霊夢や聖、見ていた寺の者たちも突然訪れたカカロットの変調に驚きを隠せなかった。

カカロットの顔の形が変わり、口と顎が獣のように突き出た。そして全身からは黒い剛毛が生え、月に照らされて不気味に変貌を遂げ終えた。

 

「巨大…猿…」

 

なんと、満月を見たカカロットは5メートルを超えようかという大きさの巨大猿に変身してしまった!

 

「グオオ────ッ!!!」

 

腕を振り上げて雄叫びを上げると、胸をドラミングのようにドンドンと叩く。そして門と塀を踏みつぶし、目の前に浮かんでいる霊夢の方を向いた。

 

「そうか…やっぱり北部を襲った巨大猿は、カカロット…アンタだったのね」

 

「オオオオオオ!!!」

 

巨大な拳を霊夢へ向けて叩きつけようと繰り出した。

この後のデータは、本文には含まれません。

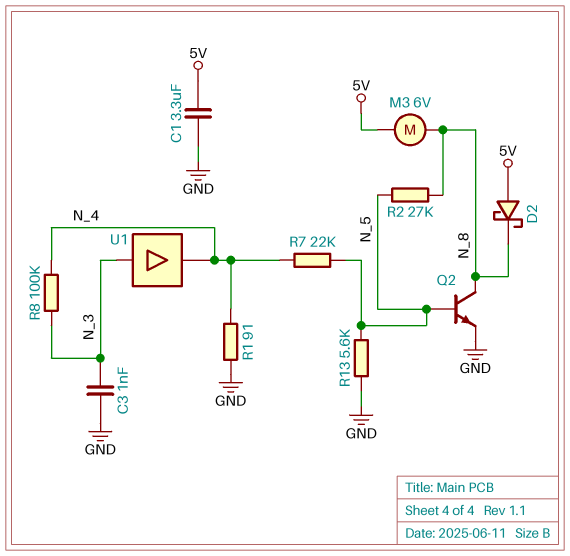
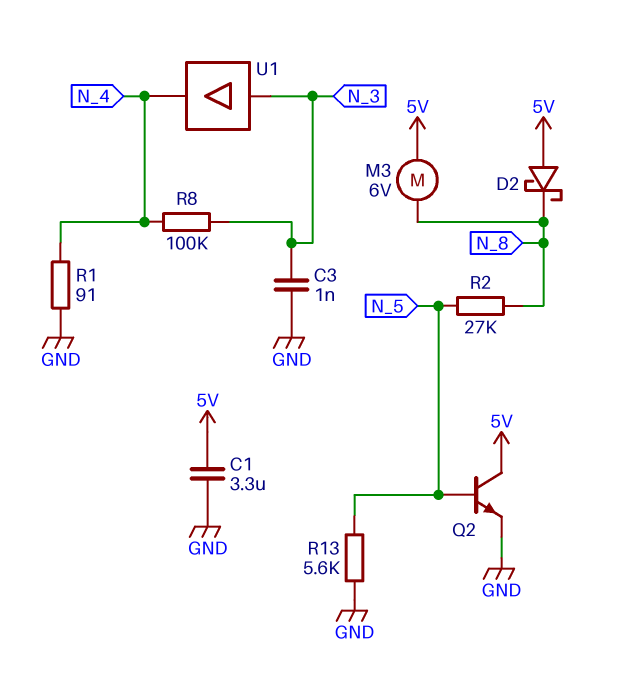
Q2: NPN (B N_5, C N_8, E GND) -> NPN (B N_5, C 5V, E GND)
R7: 22k (N_4, N_5) -> none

巨体に見合わないスピード…いや、今の方が格段にパワーもスピードも上がっていた攻撃を、霊夢は間一髪で霊力を込めた腕で防いだ。

 

「なんて…威力!」

 

しかし、あまりの衝撃を殺しきれずに霊夢は吹き飛んでしまう。

 

「聖!この騒ぎは何ですか!」

 

変貌したカカロットを見上げていた聖のもとに、同じく寺の住民である寅丸星がやって来た。

 

「カカロットが満月を見た途端に大猿に変身したのです…」

 

「あの子が…?」

 

「グルルルル…」

 

カカロットは強靭な脚力で飛び跳ねると、命蓮寺の屋根の上に思い切りを足を乗せ、一気に体重をかけた。結果、寺はバキバキと爆発のような音を立てながらペシャンコに潰れてしまった!

 

「ああ、寺が!」

 

星が頭を抱えながらそう声を上げた。

 

「…止むを得ません」

 

聖はそう言うと、着ていた黒いドレスを脱ぎ捨てた。そして足を開き、気合を込めるような仕草を取った。すると、この間スカウターに135という数値を表示させた時よりもさらに強大な魔力を纏ったではないか。

 

「カカロット!私が相手よ!!」

 

「…ガア!!」

 

聖がそう叫ぶと、それに反応したカカロットが襲い掛かった。腕を叩きつけるように聖へと向けるのだった。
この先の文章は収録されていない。